Potato Crust Quiche

This recipe for a potato crust quiche is a very nutritious and tasty meal to make with some of that left over ham.

Left over turkey or chicken are other good alternatives to use for this excellent one dish meal.

You will need a 10 inch oven proof dish for this recipe. A deep glass pie plate also works very well.

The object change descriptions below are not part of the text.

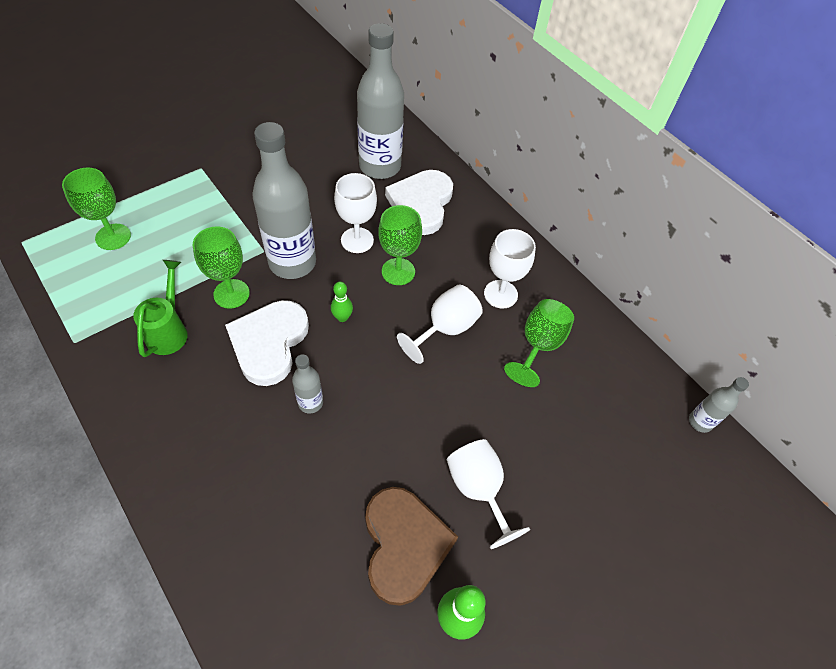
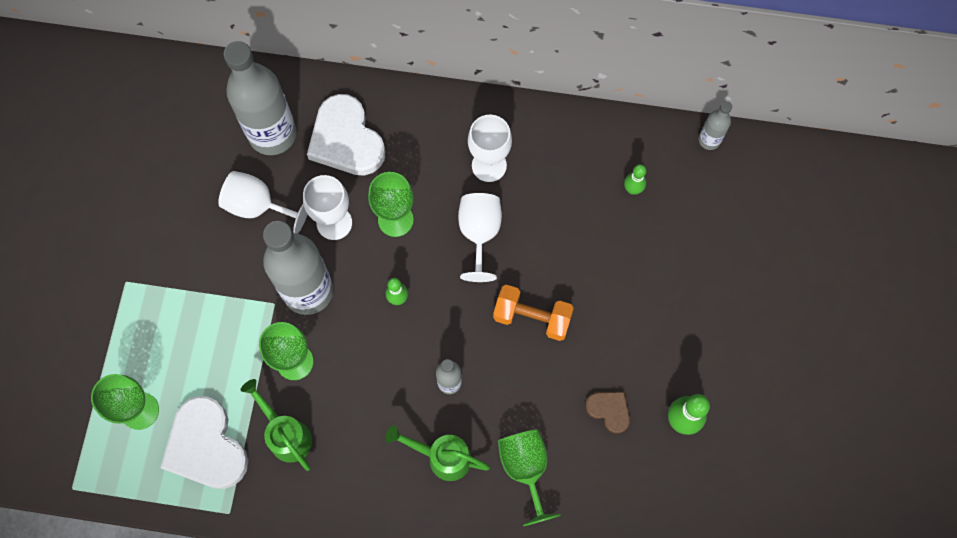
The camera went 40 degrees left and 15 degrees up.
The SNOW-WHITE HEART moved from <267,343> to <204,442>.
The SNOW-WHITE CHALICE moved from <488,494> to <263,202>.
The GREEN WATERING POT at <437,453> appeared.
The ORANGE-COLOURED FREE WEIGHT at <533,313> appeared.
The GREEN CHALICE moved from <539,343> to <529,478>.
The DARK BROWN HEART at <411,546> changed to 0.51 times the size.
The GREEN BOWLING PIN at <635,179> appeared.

This quiche recipe will make 6 servings.


  • 4 cups raw potatoes, grated
  • 1 small onion, grated or chopped fine
  • 1 egg
  • 1/4 cup flour
  • salt and pepper to taste
  • 3 eggs, beaten
  • 1 cup light cream or half & half
  • 1/4 tsp. each salt, pepper and grated nutmeg
  • 3/4 cup onions, chopped
  • 1 1/2 cups cooked ham, cut into small pieces
  • 1 1/2 cups mixed vegetables, i.e. broccoli, cauliflower, peas, carrots, or beans
  • 1 1/2 cups cheddar cheese, grated
  • paprika


  • Preheat oven to 400F.
  • Oil baking dish.
  • Combine first 5 ingredients together well.
  • Press potato mixture into baking dish, build up on edges.
  • Brush with a little more oil.
  • Bake @400F for 20 minutes.
  • Beat eggs, add cream, salt, pepper and nutmeg. Set aside.
  • After 20 minutes, remove baking dish from oven, lower oven temperature to 350F.
  • Add combined onions, ham and vegetables to baking dish.
  • Pour custard over all.
  • Top with grated cheese, sprinkle with paprika.
  • Bake at 350F for 30-40 minutes, until bubbly and browned.